SULFATED POLYSACCHARIDES FROM THE SEAWEED CAULERPA CUPRESSOIDES VAR. FLABELLATA WITH ANTIOXIDANT ACTIVITY: EVALUATION OF BIOSAFETY IN NEURO-2A CELLS AND ZEBRAFISH MODELS
Green seaweed. Biomolecules. Citotoxicity. Genotoxicity.
Neurodegenerative diseases (NDs), such as Alzheimer's and Parkinson's, are global health issues affecting millions of people. Oxidative stress is believed to be a key factor in the cause and/or progression of NDs, damaging neuronal cells and leading to symptoms such as memory loss and motor problems. Therefore, searching for new antioxidant agents to mitigate those damages is crucial. Among the potential antioxidant agents, sulfated polysaccharides (SPs) obtained from seaweeds stand out. Beyond their antioxidant properties, SPs also exhibit various bioactivity properties, including anticoagulant, antiproliferative, and anti-inflammatory effects. Thus, this study evaluated the antioxidant potential of SP-rich fractions of the green seaweed Caulerpa cupressoides var. flabellata against H2O2 in murine neuroblastoma cells (Neuro-2A). Four SP-rich samples (CCB-F0.3, CCB-F0.5, CCB-F1.0, and CCB-F2.0) were obtained from polysaccharide-crude extract of Caulerpa cupressoides (PCE). The cytotoxicity and protective effect of the samples against H2O2 in Neuro-2A cells were evaluated, using the 3-(4,5-dimethylthiazol-2-yl)-2,5-diphenyltetrazolium bromide (MTT) reduction method. No cytotoxic effects were observed, except for the PCE and CCB-F0.5 samples at higher concentrations. The CCB-F2.0 sample presented antioxidant potential and protective effects against H2O2 under the tested conditions. Additionally, the CCB-F2.0 sample reduced the reactive oxygen species (ROS), evaluated by the 2,7-dichlorofluorescein diacetate (DCFH-DA) fluorescent probe. This sample did not exhibit genotoxicity or mutagenicity, as determined by single-cell gel electrophoresis assays (comet assay) and the Salmonella microsuspension reversion assay (Kado test), respectively.
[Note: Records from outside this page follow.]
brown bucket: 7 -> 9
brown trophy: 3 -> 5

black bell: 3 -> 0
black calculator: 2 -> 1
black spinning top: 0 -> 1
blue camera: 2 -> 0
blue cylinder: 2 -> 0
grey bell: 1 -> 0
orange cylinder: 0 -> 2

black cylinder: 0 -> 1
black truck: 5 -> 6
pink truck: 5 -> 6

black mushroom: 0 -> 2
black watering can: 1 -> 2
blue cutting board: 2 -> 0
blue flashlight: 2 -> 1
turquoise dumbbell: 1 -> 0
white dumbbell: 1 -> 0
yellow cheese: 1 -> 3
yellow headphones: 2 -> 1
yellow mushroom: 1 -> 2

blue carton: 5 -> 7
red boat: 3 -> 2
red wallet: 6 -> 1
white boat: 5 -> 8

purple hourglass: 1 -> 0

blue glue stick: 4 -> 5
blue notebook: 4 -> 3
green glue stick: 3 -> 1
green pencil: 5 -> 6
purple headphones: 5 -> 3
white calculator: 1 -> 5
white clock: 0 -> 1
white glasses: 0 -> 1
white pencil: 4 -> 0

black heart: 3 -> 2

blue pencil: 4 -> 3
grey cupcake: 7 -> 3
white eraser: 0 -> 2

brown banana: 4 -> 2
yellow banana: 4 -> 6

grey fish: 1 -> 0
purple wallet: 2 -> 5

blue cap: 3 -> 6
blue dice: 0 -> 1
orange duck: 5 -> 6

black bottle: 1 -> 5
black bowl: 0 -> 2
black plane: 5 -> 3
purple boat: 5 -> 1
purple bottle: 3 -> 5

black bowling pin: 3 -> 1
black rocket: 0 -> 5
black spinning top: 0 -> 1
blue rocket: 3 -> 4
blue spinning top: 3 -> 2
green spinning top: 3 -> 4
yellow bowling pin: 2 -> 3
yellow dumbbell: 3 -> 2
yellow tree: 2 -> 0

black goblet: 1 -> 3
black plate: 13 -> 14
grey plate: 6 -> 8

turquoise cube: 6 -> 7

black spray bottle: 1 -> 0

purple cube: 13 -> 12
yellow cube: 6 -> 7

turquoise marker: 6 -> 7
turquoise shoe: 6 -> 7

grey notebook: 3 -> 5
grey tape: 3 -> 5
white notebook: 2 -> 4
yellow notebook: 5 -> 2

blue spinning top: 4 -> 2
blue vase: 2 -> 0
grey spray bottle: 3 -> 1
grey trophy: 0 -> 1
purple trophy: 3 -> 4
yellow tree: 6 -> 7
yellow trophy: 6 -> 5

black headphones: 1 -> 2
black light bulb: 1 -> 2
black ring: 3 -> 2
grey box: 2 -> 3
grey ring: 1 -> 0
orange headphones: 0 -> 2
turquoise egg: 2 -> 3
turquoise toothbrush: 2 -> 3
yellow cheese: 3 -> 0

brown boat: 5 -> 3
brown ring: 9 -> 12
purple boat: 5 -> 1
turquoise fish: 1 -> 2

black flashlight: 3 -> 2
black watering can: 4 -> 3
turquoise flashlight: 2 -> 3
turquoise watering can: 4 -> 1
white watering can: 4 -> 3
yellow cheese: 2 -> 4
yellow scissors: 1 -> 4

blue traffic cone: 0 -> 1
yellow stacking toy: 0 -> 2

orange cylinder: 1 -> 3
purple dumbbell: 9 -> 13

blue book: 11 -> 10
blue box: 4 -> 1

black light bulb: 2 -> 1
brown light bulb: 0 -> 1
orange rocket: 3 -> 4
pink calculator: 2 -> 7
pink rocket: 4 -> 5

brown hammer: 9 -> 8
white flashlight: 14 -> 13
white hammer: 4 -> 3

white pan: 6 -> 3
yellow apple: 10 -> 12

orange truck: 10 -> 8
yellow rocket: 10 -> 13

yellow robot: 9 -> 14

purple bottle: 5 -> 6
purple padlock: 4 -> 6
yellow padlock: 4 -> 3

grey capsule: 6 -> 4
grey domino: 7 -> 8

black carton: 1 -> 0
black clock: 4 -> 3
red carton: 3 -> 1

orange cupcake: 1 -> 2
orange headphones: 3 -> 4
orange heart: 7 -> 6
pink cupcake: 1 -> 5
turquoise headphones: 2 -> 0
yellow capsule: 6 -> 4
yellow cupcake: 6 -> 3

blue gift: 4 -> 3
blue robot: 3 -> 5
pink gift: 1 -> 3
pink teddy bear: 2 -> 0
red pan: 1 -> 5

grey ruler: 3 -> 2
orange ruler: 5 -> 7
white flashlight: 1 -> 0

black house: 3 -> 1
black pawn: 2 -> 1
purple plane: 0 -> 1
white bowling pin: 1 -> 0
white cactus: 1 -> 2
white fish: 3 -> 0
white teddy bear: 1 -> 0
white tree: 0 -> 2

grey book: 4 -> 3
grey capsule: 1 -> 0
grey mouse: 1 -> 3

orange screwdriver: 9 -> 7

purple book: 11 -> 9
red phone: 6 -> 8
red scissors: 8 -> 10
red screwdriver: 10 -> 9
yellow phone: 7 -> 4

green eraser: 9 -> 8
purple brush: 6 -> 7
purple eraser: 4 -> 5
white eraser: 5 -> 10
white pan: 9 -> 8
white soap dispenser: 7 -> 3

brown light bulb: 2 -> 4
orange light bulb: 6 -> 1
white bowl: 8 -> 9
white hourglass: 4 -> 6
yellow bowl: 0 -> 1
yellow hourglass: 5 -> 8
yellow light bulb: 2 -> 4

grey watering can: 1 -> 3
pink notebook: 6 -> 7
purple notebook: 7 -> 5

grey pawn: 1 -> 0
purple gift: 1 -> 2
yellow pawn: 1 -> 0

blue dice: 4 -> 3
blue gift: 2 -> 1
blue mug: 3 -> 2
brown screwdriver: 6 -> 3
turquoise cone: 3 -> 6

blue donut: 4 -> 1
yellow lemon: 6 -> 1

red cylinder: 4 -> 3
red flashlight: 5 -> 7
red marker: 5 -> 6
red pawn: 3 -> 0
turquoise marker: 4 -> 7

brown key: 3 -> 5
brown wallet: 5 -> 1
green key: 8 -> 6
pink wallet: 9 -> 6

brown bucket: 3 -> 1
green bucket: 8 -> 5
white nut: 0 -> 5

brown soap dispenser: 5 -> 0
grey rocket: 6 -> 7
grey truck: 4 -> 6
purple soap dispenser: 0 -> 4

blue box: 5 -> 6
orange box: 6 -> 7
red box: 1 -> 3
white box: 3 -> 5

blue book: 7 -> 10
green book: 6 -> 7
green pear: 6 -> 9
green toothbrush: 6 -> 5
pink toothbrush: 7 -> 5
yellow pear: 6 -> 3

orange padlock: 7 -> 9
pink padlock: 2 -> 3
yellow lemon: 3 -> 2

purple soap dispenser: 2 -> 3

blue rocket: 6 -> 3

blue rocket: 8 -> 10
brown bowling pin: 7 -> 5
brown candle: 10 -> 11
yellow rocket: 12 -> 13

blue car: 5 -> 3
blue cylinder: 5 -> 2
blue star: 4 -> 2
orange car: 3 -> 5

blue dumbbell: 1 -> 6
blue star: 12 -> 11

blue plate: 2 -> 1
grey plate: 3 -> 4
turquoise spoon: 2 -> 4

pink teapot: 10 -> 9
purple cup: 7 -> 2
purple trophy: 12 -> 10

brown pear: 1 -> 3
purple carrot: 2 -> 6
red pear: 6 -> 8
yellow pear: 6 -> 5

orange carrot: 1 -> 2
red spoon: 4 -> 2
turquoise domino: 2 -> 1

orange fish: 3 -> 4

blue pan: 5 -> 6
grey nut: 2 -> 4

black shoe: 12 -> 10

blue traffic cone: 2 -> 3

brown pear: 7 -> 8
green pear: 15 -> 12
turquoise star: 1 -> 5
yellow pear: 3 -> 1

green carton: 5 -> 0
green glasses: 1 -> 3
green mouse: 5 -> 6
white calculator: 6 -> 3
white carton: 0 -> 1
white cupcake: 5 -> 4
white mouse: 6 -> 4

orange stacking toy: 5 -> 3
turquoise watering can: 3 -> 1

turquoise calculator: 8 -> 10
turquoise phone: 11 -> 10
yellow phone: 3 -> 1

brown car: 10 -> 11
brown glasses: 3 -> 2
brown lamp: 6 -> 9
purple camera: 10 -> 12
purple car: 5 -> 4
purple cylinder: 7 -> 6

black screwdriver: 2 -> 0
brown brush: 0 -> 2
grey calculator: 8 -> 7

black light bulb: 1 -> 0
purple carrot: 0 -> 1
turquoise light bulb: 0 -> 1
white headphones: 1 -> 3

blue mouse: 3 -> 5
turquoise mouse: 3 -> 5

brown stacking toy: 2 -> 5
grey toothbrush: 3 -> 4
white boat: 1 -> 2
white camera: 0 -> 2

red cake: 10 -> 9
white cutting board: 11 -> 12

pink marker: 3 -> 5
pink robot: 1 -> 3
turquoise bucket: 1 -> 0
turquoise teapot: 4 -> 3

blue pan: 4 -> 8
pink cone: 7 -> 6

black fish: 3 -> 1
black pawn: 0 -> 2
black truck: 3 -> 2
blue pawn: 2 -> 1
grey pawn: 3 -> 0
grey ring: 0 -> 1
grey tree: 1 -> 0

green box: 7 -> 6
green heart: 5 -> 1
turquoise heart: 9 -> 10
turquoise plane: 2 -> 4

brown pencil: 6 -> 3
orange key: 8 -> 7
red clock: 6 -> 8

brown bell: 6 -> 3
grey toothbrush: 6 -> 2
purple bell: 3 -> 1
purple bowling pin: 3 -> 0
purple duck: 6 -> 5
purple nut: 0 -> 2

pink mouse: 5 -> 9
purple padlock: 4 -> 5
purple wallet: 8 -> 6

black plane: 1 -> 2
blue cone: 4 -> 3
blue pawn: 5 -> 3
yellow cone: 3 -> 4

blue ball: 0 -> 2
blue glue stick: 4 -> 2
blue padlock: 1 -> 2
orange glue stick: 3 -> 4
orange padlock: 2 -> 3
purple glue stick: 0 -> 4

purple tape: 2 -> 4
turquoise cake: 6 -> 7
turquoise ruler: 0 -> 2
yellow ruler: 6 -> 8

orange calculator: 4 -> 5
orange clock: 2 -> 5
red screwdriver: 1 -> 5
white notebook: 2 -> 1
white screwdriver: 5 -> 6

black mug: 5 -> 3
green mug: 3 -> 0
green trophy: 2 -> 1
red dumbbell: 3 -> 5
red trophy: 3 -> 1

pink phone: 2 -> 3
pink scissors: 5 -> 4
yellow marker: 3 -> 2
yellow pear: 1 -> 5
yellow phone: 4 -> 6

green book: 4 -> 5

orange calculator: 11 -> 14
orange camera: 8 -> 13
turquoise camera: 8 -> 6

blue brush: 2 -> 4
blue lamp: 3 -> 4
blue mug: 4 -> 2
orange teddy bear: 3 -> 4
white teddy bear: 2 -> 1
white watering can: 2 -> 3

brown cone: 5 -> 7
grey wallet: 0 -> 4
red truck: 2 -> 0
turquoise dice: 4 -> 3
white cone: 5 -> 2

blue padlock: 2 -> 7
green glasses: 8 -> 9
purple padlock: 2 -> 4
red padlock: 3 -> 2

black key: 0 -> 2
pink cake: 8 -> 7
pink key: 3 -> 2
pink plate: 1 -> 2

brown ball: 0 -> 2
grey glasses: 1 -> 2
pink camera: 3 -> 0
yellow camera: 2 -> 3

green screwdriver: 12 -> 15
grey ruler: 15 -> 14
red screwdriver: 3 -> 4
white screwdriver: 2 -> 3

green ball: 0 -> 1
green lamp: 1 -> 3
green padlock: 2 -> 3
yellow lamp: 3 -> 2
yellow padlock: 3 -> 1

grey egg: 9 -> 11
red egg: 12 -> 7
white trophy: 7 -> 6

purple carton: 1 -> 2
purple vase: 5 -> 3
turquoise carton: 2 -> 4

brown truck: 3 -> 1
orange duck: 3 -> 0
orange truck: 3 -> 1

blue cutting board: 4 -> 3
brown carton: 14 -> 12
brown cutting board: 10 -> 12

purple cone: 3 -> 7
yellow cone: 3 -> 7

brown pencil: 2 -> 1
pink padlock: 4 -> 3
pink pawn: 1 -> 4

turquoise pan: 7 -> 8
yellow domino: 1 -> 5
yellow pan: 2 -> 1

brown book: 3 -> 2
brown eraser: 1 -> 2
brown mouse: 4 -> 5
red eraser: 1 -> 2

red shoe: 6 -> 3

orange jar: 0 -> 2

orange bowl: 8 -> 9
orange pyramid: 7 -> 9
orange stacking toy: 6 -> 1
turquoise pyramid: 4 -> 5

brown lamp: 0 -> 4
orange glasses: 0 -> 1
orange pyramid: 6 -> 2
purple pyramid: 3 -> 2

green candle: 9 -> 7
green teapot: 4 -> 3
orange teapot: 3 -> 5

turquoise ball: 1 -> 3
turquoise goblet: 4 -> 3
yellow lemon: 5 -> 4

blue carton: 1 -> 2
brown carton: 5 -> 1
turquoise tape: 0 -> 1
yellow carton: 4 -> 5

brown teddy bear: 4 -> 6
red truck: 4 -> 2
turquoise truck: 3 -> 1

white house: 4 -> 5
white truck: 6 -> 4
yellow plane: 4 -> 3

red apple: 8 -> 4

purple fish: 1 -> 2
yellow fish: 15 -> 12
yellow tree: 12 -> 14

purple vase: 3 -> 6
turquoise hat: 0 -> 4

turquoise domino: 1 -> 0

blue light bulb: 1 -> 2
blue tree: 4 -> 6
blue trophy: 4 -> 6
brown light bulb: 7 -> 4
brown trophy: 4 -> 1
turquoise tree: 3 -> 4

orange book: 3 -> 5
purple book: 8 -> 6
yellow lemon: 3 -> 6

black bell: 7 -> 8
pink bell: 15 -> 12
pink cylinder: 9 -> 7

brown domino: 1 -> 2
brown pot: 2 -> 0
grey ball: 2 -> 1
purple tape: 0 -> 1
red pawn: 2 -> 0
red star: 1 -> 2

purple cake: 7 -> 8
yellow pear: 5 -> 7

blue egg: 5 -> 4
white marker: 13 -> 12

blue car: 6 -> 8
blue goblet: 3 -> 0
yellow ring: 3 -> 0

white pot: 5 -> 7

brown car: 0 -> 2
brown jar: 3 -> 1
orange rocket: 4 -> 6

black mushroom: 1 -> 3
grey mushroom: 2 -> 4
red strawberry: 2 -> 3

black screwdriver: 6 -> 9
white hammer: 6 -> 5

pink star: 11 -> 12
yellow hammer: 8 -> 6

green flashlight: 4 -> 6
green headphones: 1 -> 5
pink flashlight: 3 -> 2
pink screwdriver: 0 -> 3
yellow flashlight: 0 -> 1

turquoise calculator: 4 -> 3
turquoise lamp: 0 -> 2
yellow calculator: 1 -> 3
Furthermore, embryotoxicity and optomotor response were evaluated using the zebrafish model. Thus, CCB-F2.0 sample showed no embryotoxic or neurotoxic effects in the zebrafish embryos at different concentrations, since no changes in mortality, malformations, and optomotor response were observed in the larvae. Therefore, it is expected that the results of this study may contribute to the development of an alternative treatment for NDs.